Le Coran est un appel religieux et moral et
non pas un code juridique. S'il l'était, il légiférerait
sur l'ensemble de la vie sociale, depuis la
structure constitutionnelle de la communauté
jusqu'à son organisation économique. Il donne
les principes moraux pour créer, à chaque
époque, une législation répondant aux besoins
de la société. Mais il ne propose pas un code.
Pour la politique, un mot seulement sur la s k u ra
 (concertation), laissant ainsi aux croyants le soin
d'en définir les modalités. Pour l'économie, un
autre mot, r i b a , lui non plus sans définition
statutaire. Donc, deux orientations morales.

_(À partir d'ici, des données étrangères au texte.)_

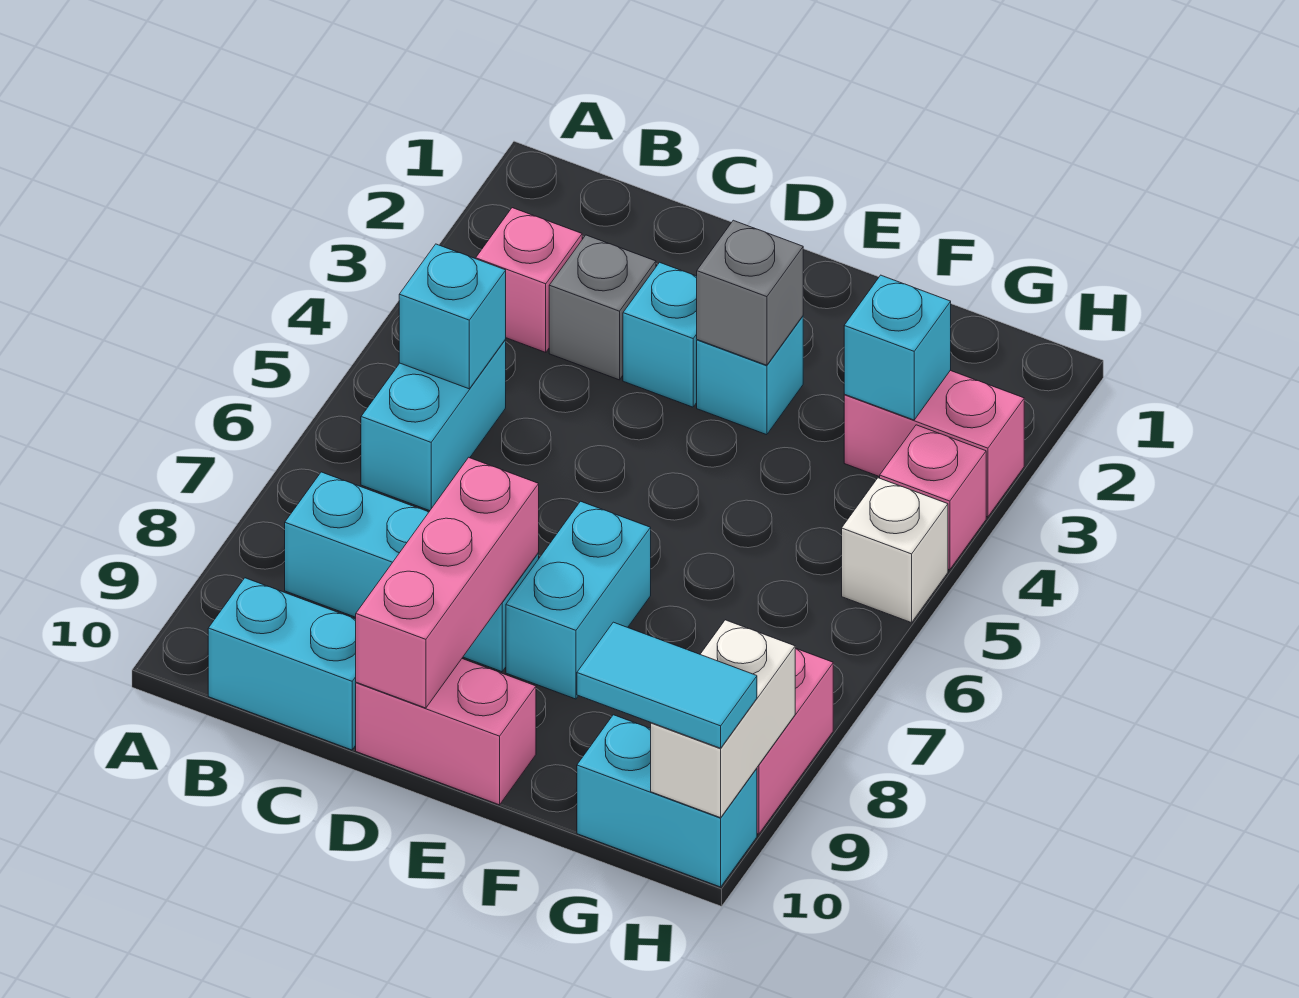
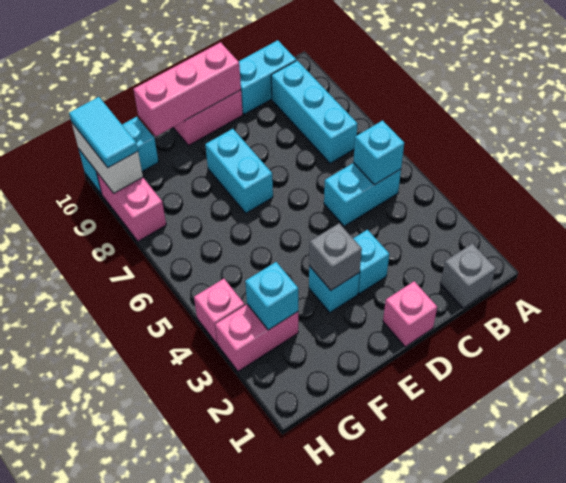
pink brick B3 level 1 -> pink brick D1 level 1
cyan brick B5:B6 level 1 -> cyan brick B5:C5 level 1
cyan brick B8:D8 level 1 -> cyan brick B7:B9 level 1
grey brick C3 level 1 -> grey brick B1 level 1
pink brick D8:D10 level 2 -> pink brick D10:F10 level 2
cyan tile G10:H10 level 3 -> cyan tile H9:H10 level 3
white brick H5 level 1 -> none

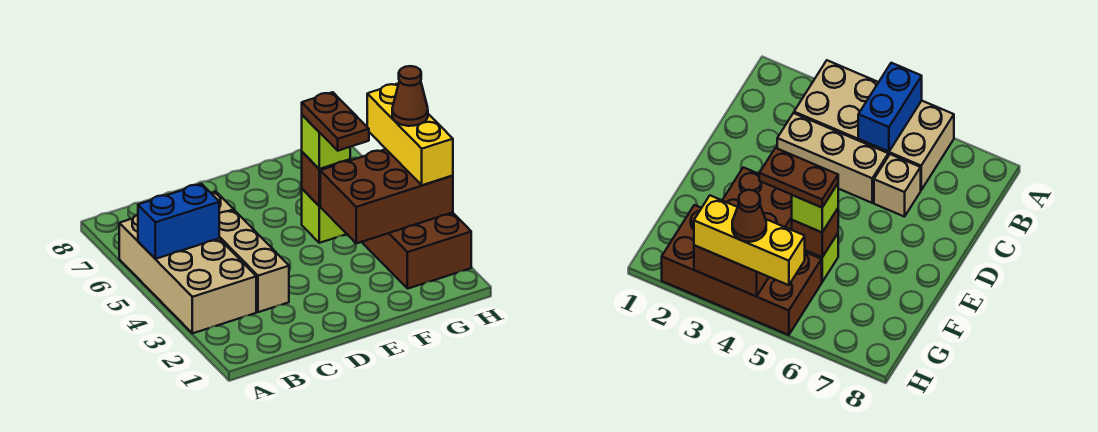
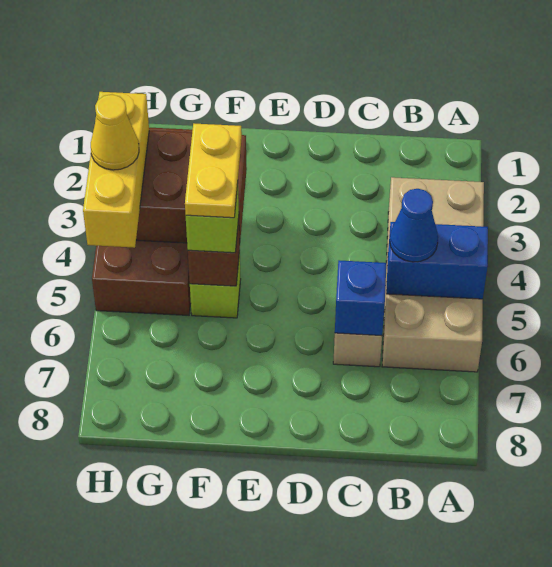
none -> blue cone B5 level 3
tan brick C3:C5 level 1 -> none
none -> blue brick C6 level 2
brown plate F4:F5 level 4 -> yellow plate F4:F5 level 4
brown cone H4 level 4 -> yellow cone H4 level 4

Le Coran souligne que la morale est au-dessus
du droit et l'amour au-dessus de la loi. Un
exemple, le dépassement de la loi du talion:
« Nous leur avons prescrit dans la Thora : vie
pour vie, oeil pour oeil, dent pour dent..., mais
celui qui renoncera, par charité, à son droit,
méritera la rémission de ses péchés » (V, 45).
Ou encore : « Le châtiment doit être égal au
crime, mais celui qui pardonne et fait la paix
trouvera sa récompense auprès de Dieu »
(XLII, 40). La sanction par la loi est une nécessité
sociale, mais le pardon par l'amour est une
exigence morale dans les rapports personnels.
Les versets tenus pour « législatifs » ne
portent que sur des secteurs bien délimités:
mariage, héritage, et sur des sanctions pour cinq
délits particuliers. Il ne s'agit donc pas d'un
corpus de code civil ou de code pénal. Or,
historiquement, on a voulu réduire la shari'a
d'abord aux quelques règles juridiques formulées
dans le Coran, ensuite on y ajouta celles qui
figurent dans les hadiths, puis les interprétations
des juristes et leur jurisprudence, le fiqh.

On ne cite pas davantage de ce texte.